Страница:
10 из 262
Засунув себе в рот сразу штуки четыре, Антошка остальные бережно завернул в бумагу и, запрятав их за голенище, вышел из лавки.
После такого лукулловского пиршества{234} Антошка почувствовал себя и счастливее, и бодрее, и совсем не думал о жидких, пустых щах у "дяденьки". Эти щи и вообще-то не прельщали его - до того они были водянисты и мало насыщали, а теперь, вспомнив о них, он даже сделал гримасу.

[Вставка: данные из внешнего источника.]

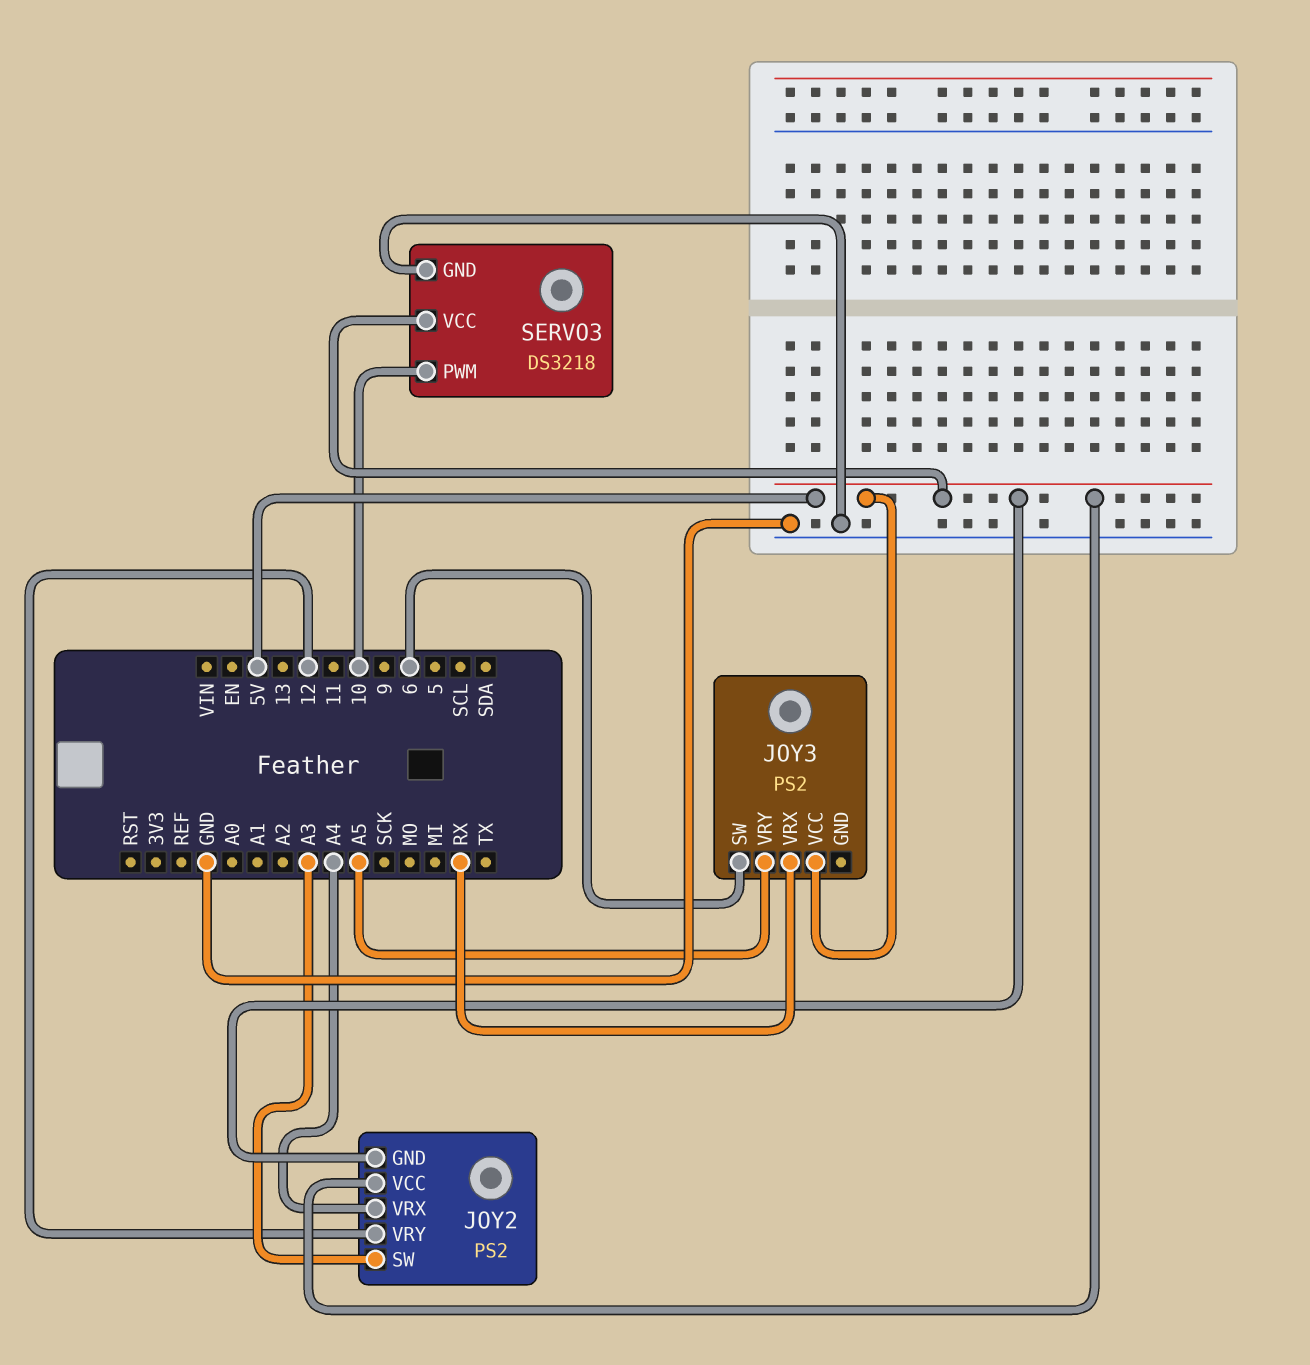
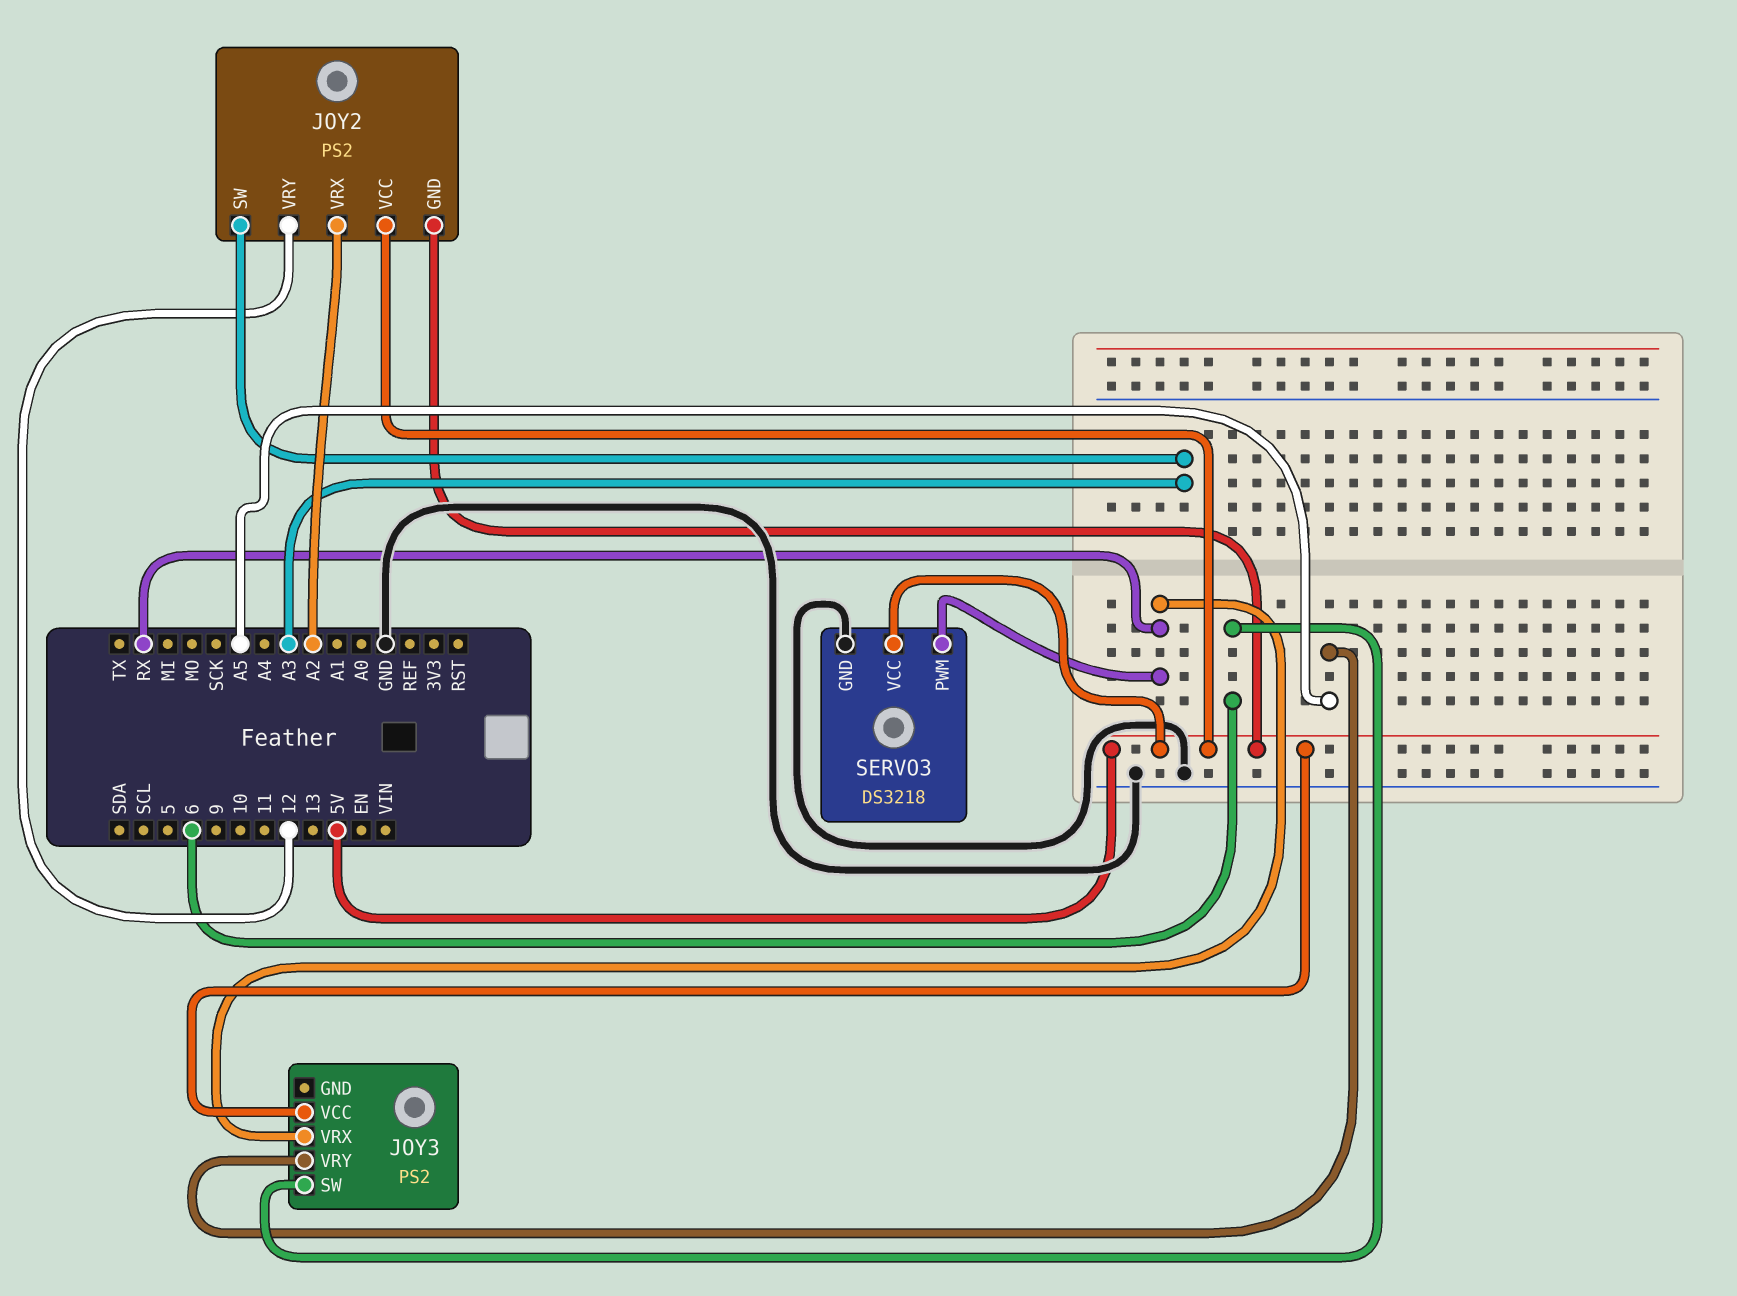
JOY2 pin VRX: A4 -> A2
SERVO3 pin PWM: 10 -> RX

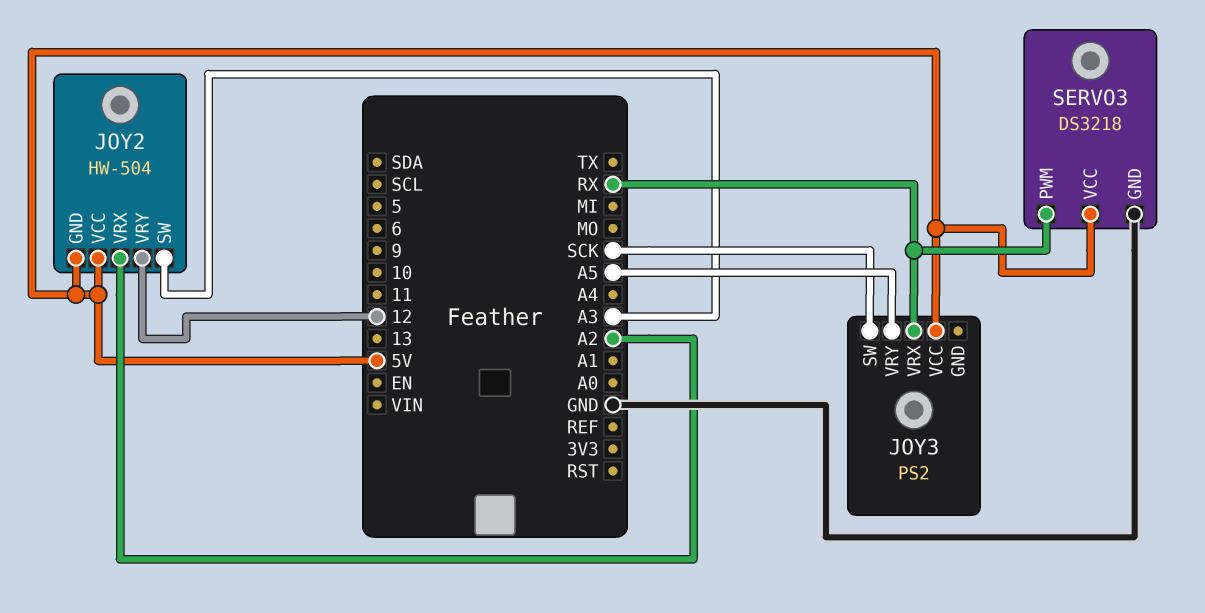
JOY2: PS2 -> HW-504
JOY3 pin SW: 6 -> SCK

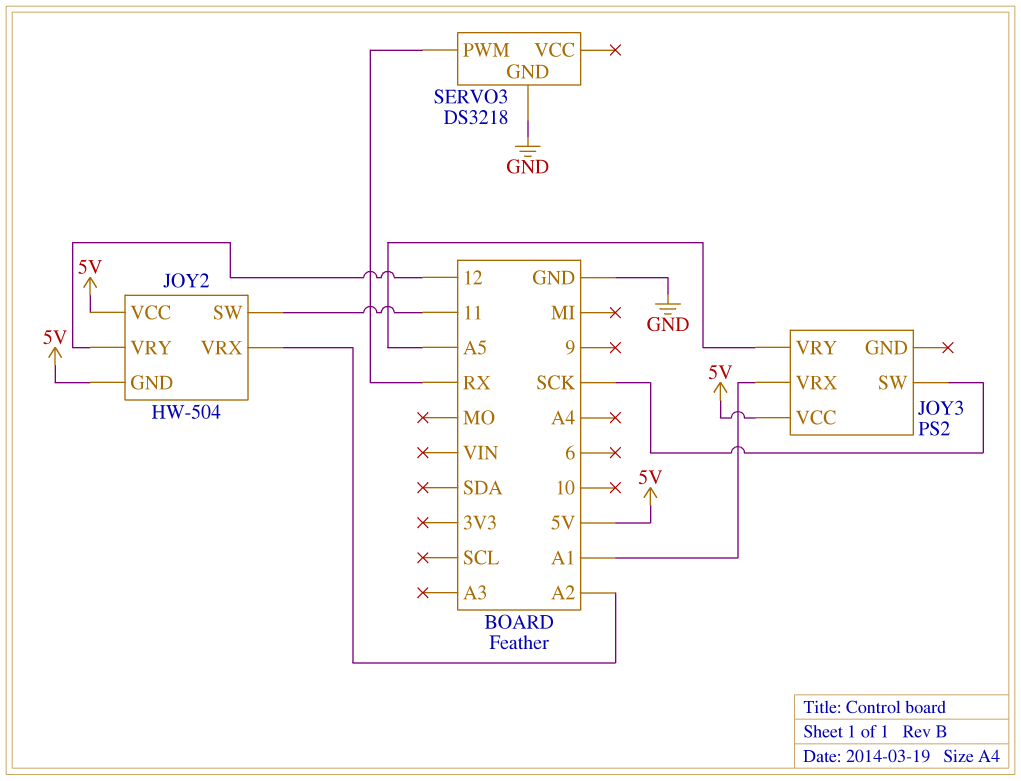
JOY2 pin SW: A3 -> 11
JOY3 pin VRX: RX -> A1
SERVO3 pin VCC: 5V -> none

Слова "графа" о том, что Антошка "не проданный", значительно подняли его дух, и он продолжал свой путь, мечтая о том времени, когда он будет сам от себя продавать и спички, и бумаги, и конверты, и разные другие вещи, купит себе сапоги и полушубок и не будет жить у "дьявола дяденьки". В этих ребячьих мечтах заброшенного, несчастного мальчика, никогда не знавшего нежной ласки, не знавшего ни матери, ни отца, не забыты были и "граф" и маленькая Нютка, его любимица, жившая, как и он, у "дяденьки". Что же касается нелюбимых людей, то Антошка не без злобного чувства мечтал о возмездии. Хорошо было бы "дяденьку" засадить в тюрьму на вечные времена, а "ведьму"... Он придумывал ей разные беды и в конце концов решил, что было бы недурно, если б ее переехала конка и она бы издохла.
Однако, когда Антошка вошел в ворота знакомого деревянного дома на окраине Песков и поднимался по темной вонючей лестнице в "дяденькину" квартиру, его охватило невольное, знакомое еще с детства, чувство робкого страха, и ему представлялась пьяная физиономия "дяденьки" с ремнем в руках и рядом "ведьма", подзадоривающая его своим подлым смехом.